From “Notes for a Gazetteer: XVIII—Williamsburg, Va.,” an article about visiting Colonial Williamsburg that appeared in the New Yorker on September 10, 1960:
Alt., 85. Pop., 6,735. Many of the ladies in this small Southern community wear sweeping farthingales of elegant texture, and it is not at all unusual to run across a man wearing knee breeches and shoes with silver buckles. These people are invariable gracious and well disposed toward strangers. No royal governor has lived in the Governor’s Palace, an imposing Georgian structure at the north end of the Palace Green, since the Earl of Dunmore left town for good one June morning in 1775, but as far as hospitable ladies in hoop skirts who greet visitors at the palace doors are concerned, the Earl might have just stepped out for a few minutes’ stroll.
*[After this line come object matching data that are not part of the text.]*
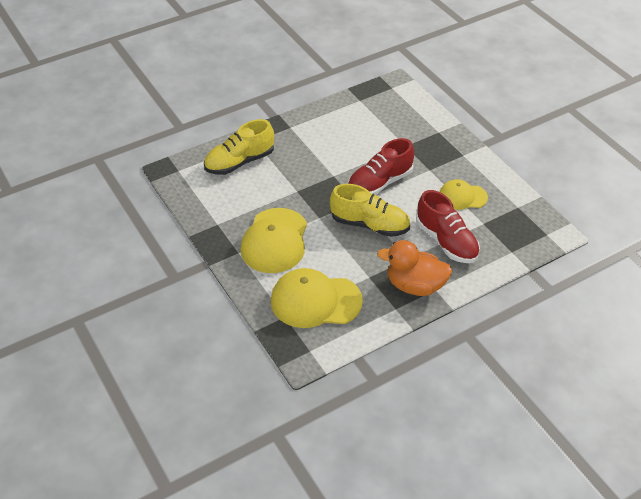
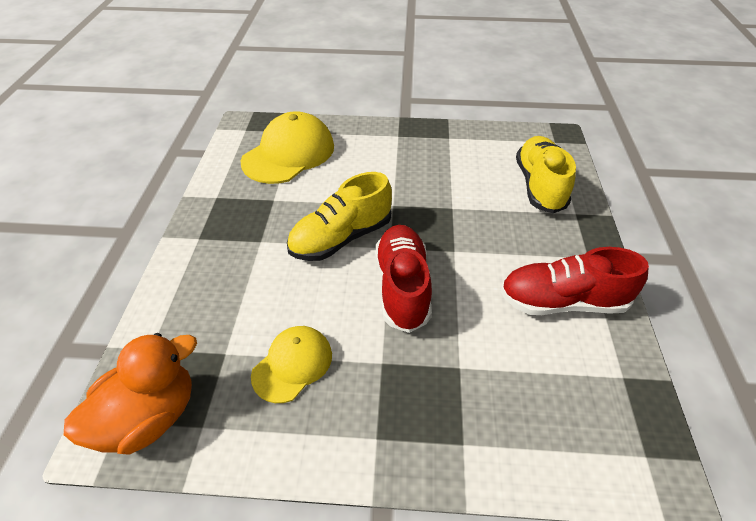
camera: 125 degrees right, 0 degrees up
(275, 241) = (390, 161): yellow cap -> none
(415, 285) = (222, 225): orange duck -> orange duck (149, 417)
(446, 241) = (243, 291): red shoe -> red shoe (562, 302)

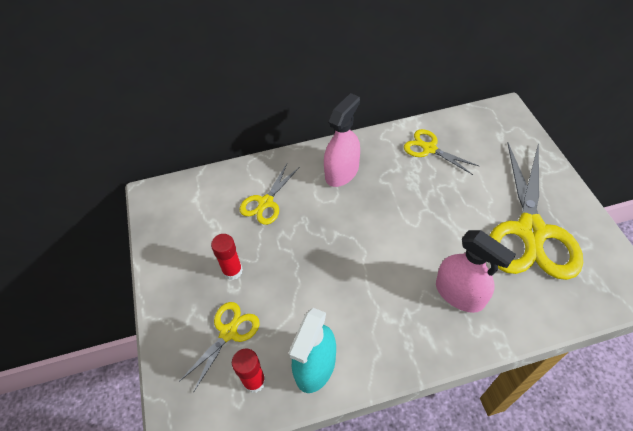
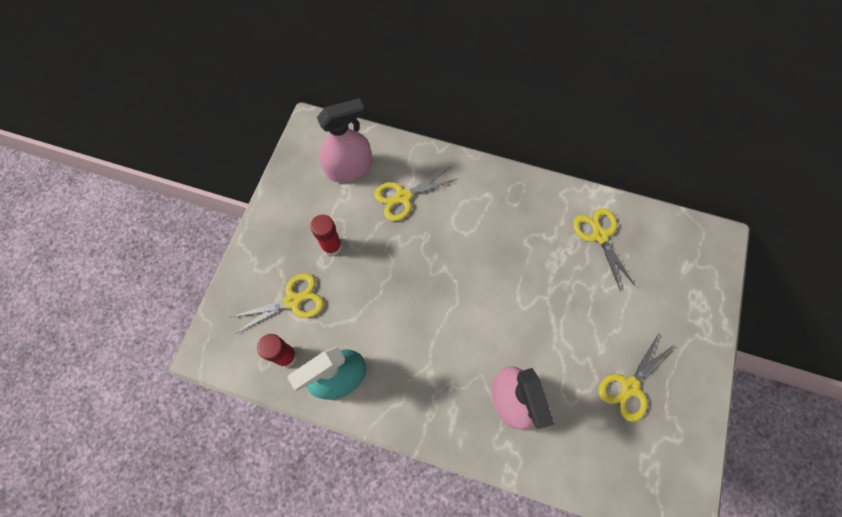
camera: 30 degrees right, 15 degrees up
(342, 172) = (494, 208): pink spray bottle -> pink spray bottle (349, 168)
(530, 231) = (630, 387): yellow scissors -> yellow scissors, size x0.49

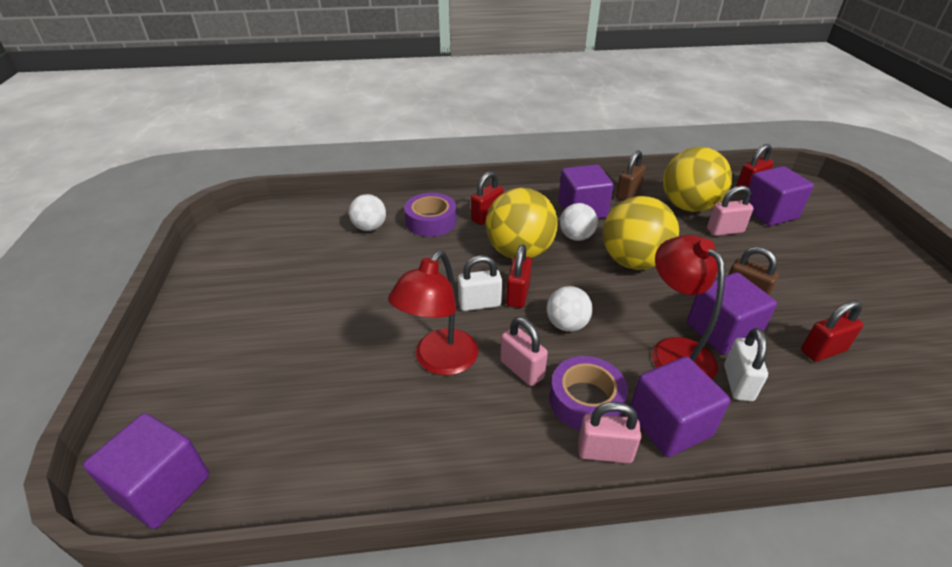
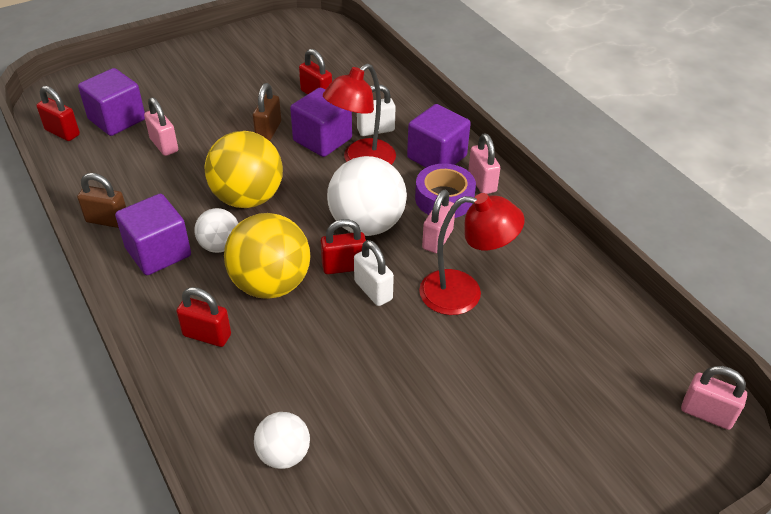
camera: 115 degrees left, 5 degrees up
(162, 487) = (706, 413): purple cube -> pink padlock
(431, 221) = (241, 389): purple tape -> none
(567, 324) = (366, 225): white ball -> white ball, size x1.81
(688, 206) = (122, 172): yellow ball -> none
The ladies keep the palace pretty much the way the Earl would have liked to see it kept—silver polished, candelabras gleaming, coffee simmering on the hob in the kitchen, beds all made, everything in its place. The ladies show visitors through the palace, for a modest fee, and lovingly describe every window drapery, every turn of the stairs, and every plate on every table. “Let’s come right along, you-all, come right along,” they say, and they troop through the old house with charming familiarity.
IMAGE: On the Palace Green (The Colonial Williamsburg Foundation)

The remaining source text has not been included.